徳洲会グループ TOKUSHUKAI GROUP

徳洲新聞ダイジェスト

Tokushukai medical group newspaper digest

2022年(令和4年)07月11日 月曜日 徳洲新聞 NO.1346 2面

病気のはなし94
感染症との闘いも
急性骨髄性白血病

急性骨髄性白血病は白血病のなかでも進行が早く、無治療なら発見後、数日から数週間で死に至る疾患だ。何らかの原因で血液をつくる際に遺伝子異常が起こり、未分化な白血球細胞(白血病細胞)が増加、正常な白血球や赤血球、血小板が減少してしまう。正常な白血球の減少により免疫力が低下し感染症にかかりやすくなり、また赤血球の減少により強い貧血、血小板の減少により点状出血や内出血による青あざ、鼻血などの症状が出現する。

「これらの症状が出たら血液疾患の可能性が高く、ぜひ一度受診してほしい」と訴えるのは和泉市立総合医療センター(大阪府)の浦瀬文明副院長(血液内科)。

治療は基本的に化学療法(抗がん剤治療)だが、一般的な寛解導入療法後、深刻な骨髄抑制が起こり、正常な白血球がゼロになってしまう。無菌室に入ったとしても皮膚や消化管の常在菌が脅威となるほど免疫力が低下するため、白血病そのものだけでなく、さまざまな感染症との闘いにもなる。

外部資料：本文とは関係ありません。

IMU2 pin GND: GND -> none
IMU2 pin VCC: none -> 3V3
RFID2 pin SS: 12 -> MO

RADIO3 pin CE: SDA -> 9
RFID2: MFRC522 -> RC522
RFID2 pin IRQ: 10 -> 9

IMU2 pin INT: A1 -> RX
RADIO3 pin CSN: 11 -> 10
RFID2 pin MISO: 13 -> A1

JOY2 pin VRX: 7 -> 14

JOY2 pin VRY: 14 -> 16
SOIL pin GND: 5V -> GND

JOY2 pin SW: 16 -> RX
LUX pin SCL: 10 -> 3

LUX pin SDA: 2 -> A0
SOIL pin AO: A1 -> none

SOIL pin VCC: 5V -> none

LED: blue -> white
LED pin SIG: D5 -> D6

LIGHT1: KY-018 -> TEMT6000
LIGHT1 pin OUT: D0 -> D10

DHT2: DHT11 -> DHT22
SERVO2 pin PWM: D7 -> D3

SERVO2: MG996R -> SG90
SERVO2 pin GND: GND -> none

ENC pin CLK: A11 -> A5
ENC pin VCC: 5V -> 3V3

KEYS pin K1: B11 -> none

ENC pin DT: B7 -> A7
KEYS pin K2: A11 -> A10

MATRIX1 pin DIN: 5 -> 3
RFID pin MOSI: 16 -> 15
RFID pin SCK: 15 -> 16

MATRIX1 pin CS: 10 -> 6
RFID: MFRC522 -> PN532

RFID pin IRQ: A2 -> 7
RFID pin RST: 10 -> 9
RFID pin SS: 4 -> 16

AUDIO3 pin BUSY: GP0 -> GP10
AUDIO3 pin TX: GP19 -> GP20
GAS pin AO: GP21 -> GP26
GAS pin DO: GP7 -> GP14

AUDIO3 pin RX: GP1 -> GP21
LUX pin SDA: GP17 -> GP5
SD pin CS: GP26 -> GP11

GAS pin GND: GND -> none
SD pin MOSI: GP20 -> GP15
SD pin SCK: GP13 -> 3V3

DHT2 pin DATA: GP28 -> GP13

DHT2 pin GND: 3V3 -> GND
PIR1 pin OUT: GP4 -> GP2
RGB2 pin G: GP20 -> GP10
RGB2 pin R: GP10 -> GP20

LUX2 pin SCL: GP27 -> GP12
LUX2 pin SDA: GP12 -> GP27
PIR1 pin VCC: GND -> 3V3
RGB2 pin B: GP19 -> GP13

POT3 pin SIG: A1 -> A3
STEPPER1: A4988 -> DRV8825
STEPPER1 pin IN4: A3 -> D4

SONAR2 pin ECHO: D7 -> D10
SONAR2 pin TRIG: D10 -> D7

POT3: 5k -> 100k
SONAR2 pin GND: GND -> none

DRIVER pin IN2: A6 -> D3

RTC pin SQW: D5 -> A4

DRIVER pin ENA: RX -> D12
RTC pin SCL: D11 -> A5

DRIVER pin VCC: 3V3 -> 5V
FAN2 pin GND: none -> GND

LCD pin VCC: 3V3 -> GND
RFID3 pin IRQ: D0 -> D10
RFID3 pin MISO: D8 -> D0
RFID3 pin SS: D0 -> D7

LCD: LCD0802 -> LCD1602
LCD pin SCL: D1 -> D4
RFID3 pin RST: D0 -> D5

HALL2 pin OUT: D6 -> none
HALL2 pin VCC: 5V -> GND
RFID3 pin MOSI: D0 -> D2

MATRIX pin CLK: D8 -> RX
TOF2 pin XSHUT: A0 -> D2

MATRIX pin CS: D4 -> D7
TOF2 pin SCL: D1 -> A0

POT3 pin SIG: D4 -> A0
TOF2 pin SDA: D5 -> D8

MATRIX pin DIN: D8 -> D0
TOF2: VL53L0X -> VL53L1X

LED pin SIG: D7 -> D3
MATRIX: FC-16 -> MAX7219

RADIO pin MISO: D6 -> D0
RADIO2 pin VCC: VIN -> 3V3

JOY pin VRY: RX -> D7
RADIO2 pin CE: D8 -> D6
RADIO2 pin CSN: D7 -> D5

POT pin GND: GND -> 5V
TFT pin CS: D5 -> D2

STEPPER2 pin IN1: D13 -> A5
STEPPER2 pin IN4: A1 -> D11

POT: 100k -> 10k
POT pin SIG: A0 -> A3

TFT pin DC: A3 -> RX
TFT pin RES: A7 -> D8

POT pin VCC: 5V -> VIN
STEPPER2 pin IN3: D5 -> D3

慢性骨髄性白血病の場合は遺伝子の異常箇所がひとつ。分子標的薬を適正に使用することで長期生存が見込めるようになった。一方、「急性骨髄性白血病は数多くの遺伝子異常が見られるうえ、個々の患者さんで異常箇所も異なり、各人に合わせた治療の提供も現時点では難しい」と浦瀬副院長は吐露。年齢、性別、遺伝的要因はほとんどないため、いつ誰がかかってもおかしくない。初期症状を「気のせい」ですませず、異常を感じたら受診を!